After diving deep into the psychology of behavior change, I learned that most adults will go through four to five attempts to lose weight or “get fit” before they settle into the thing that works.
Personally, I’m incredibly grateful for my weight loss occurring at a fairly young age — I got serious about it at 13 years old. I was pretty overweight, got made fun of a lot (low hanging fruit when your first name rhymes with “fat”), and I had no concept of what a healthy meal looked like. I’ll never forget the day a teacher mentioned that he was giving up soda to lose weight. I never had another Coca Cola after that day.
Life was easier then. Aside from showing up to school, doing my chores, and practicing music my responsibilities were pretty much nonexistent. Combine that with a new interest in girls and constant jabbing from my peers and you have a pretty simple recipe for behavior change. All the motivation was there even though much it was negative. Compared to most of my peers, I was given the gift of learning to say “no” to treats and “yes” to exercise two decades ahead of time.
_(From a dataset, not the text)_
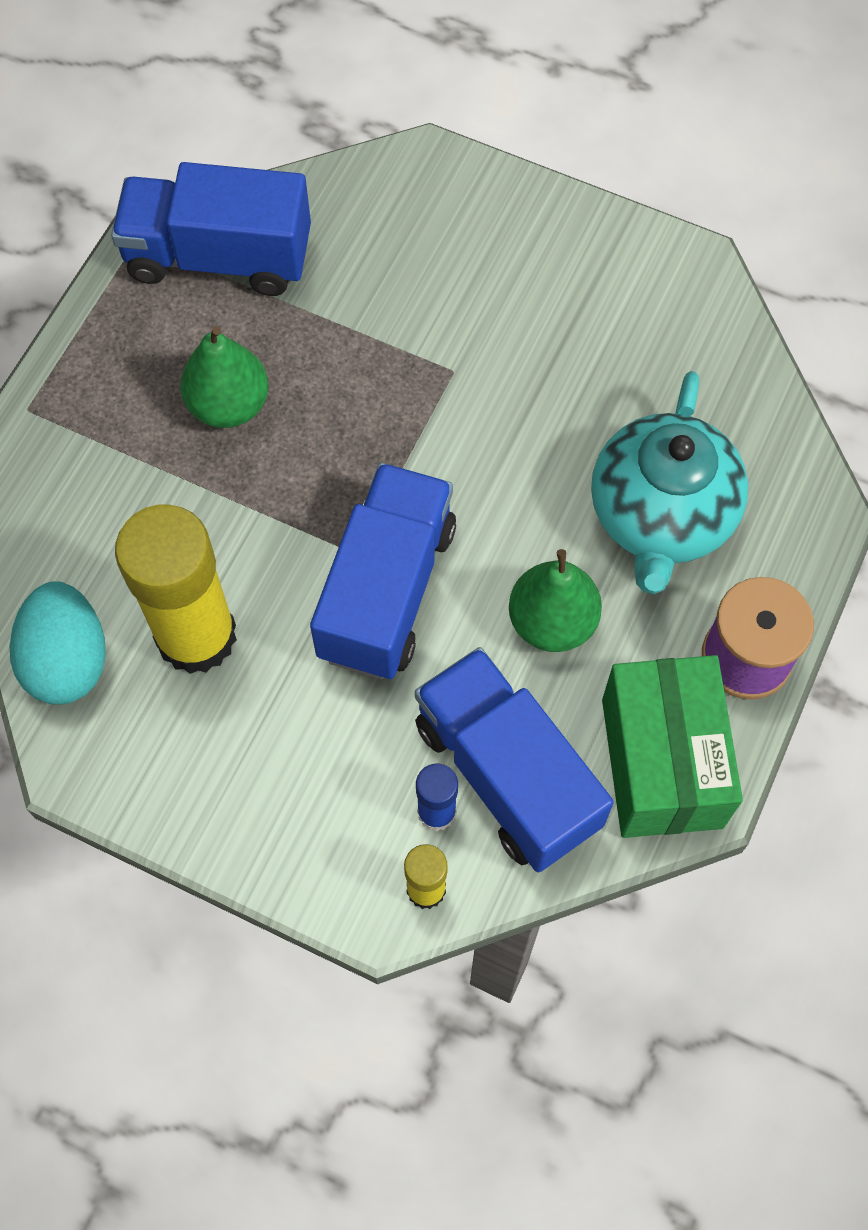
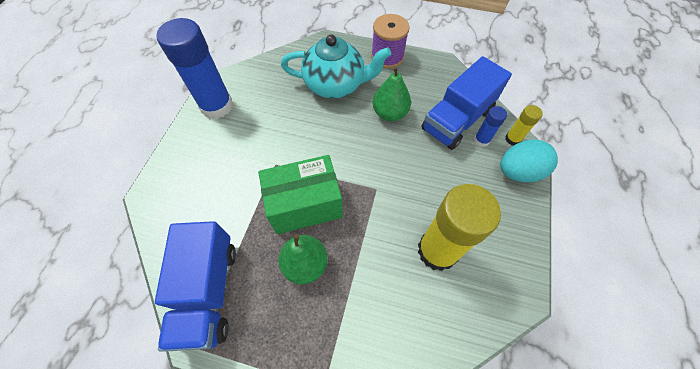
camera: 100 degrees left, 5 degrees down
(67, 660) = (471, 314): turquoise egg -> turquoise egg (518, 172)
(387, 591) = (392, 173): blue truck -> none
(629, 267) = (217, 106): none -> blue glue stick
(661, 763) = (435, 75): green box -> green box (305, 205)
Behavior change as an adult is a much harder endeavor. We’re talking about re-wiring decades of stimulus-response mechanisms with all the responsibilities and stressors of adulthood compounded with a media barrage telling us there’s a “secret” that we just don’t know about yet. Here’s the real secret: there is none.
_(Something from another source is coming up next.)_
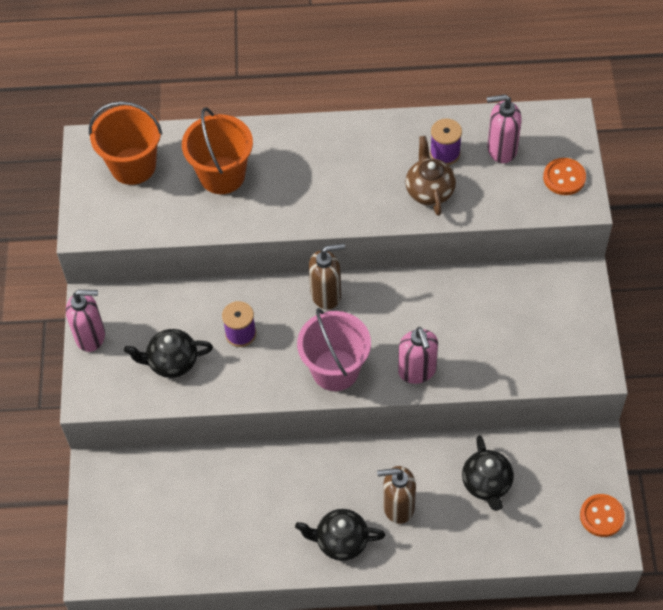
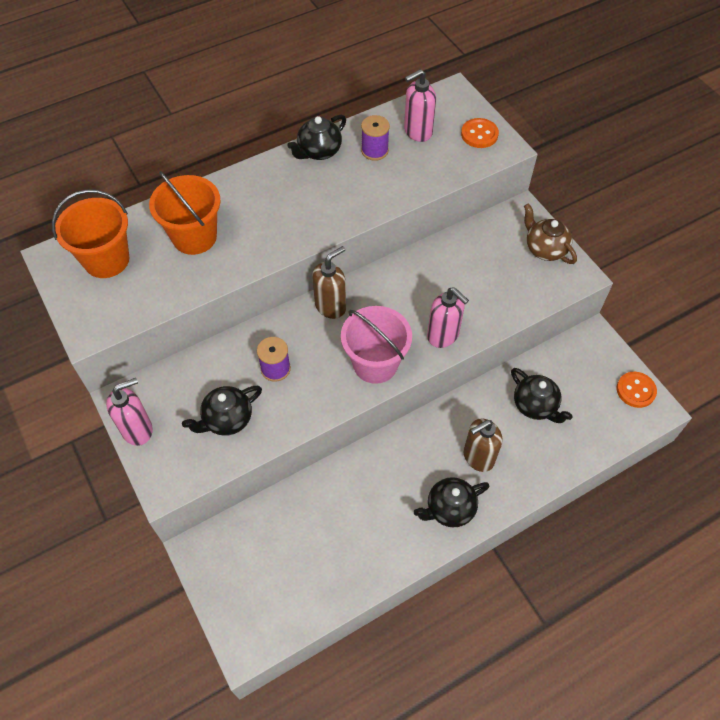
camera: 30 degrees left, 0 degrees up
(388, 132) = (319, 151): none -> black teapot
(429, 191) = (380, 183): brown teapot -> brown teapot (545, 249)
Here are the three characteristics I’ve discovered by asking folks just like you “what was the thing that made it stick?”
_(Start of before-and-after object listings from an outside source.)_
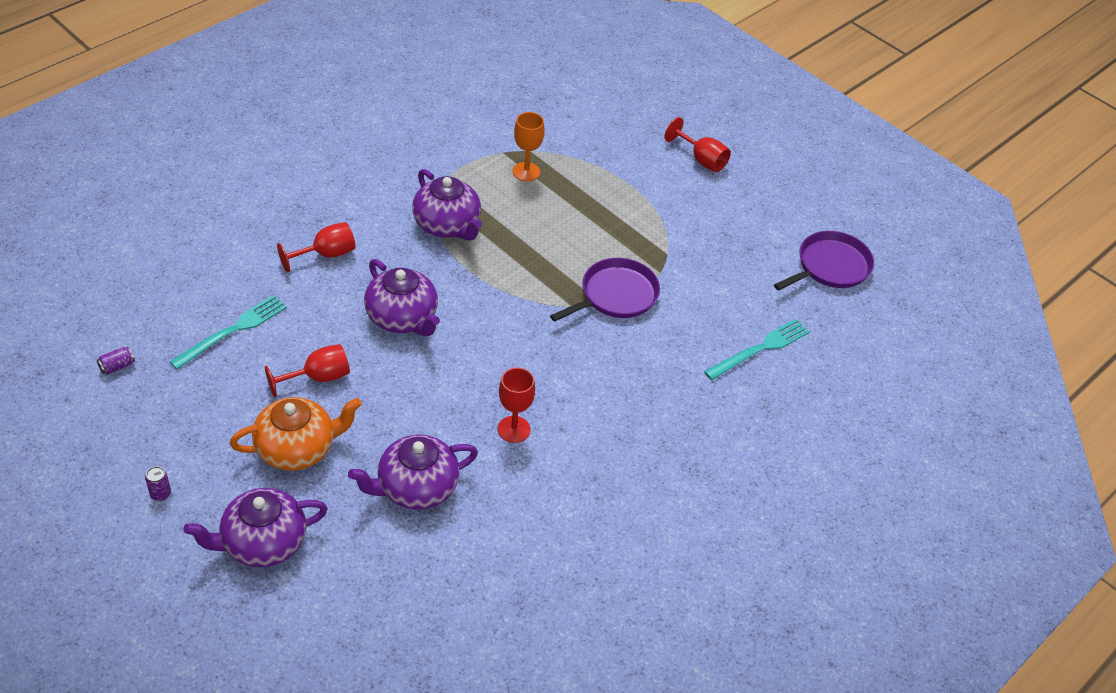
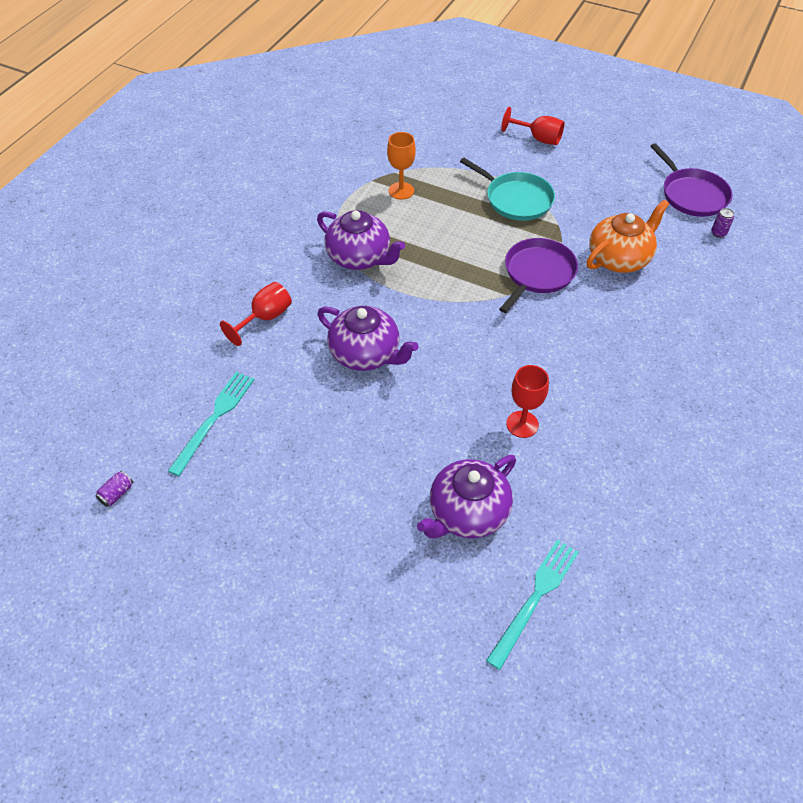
camera: 15 degrees left, 5 degrees up
(160, 494) = (225, 611): purple can -> purple can (718, 233)
(263, 543) = (353, 625): purple teapot -> none
(297, 449) = (336, 514): orange teapot -> orange teapot (619, 258)
(318, 378) = (319, 437): red goblet -> none
(639, 215) = (516, 199): none -> turquoise pan
(760, 349) = (681, 281): turquoise fork -> turquoise fork (535, 598)
(830, 266) = (692, 194): purple pan -> purple pan turned 120 degrees clockwise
1. They take the long view
Warren Buffett famously said about investing “be fearful when others are greedy and greedy when others are fearful.” To use a recent example, the time to buy bitcoin was when everyone was afraid to buy bitcoin. Or, the time to pull your money out of real estate investment was when people were saying “this is going to increase in value forever!!!”
What does this have to do with weight loss?
In my example of losing weight at 13 years old, I had very important (to a 13 year-old boy) consequences staring me in the face every day — I wanted a girlfriend and to not be made fun of for being overweight.
As an adult, these consequences may not be as immediate or in-your-face from external sources. You probably have health insurance from your company. You probably have a car and a bed and a cell phone. You actually don’t need to be fit.
Until you do.
The consequences of ignoring your health and well-being won’t be felt for 10, 20, or 30 years. If you’re experiencing a medical consequence due to poor nutrition and lack of movement, the preceding actions occurred decades ago.
2. They never say “I’m too busy.”
“I don’t have the time…” is an interesting thought. It’s one of the only objective measures that has vastly different feelings associated with it. I really started to notice this phenomenon at the gym. From students to surgeons, attorneys to bartenders — everyone is busy. But, objectively, are they all? That can’t be the case, can it? If one person starts their day at 4:30am and works until 6pm, they’re definitely busier than someone who works 8am-5pm aren’t they?
But the feelings are the same.
People who are successful at anything — not just weight loss — have a different feeling about time. They prioritize things that are important long-term despite how their schedule may feel. They know that they’ll never find time, so they prioritize time.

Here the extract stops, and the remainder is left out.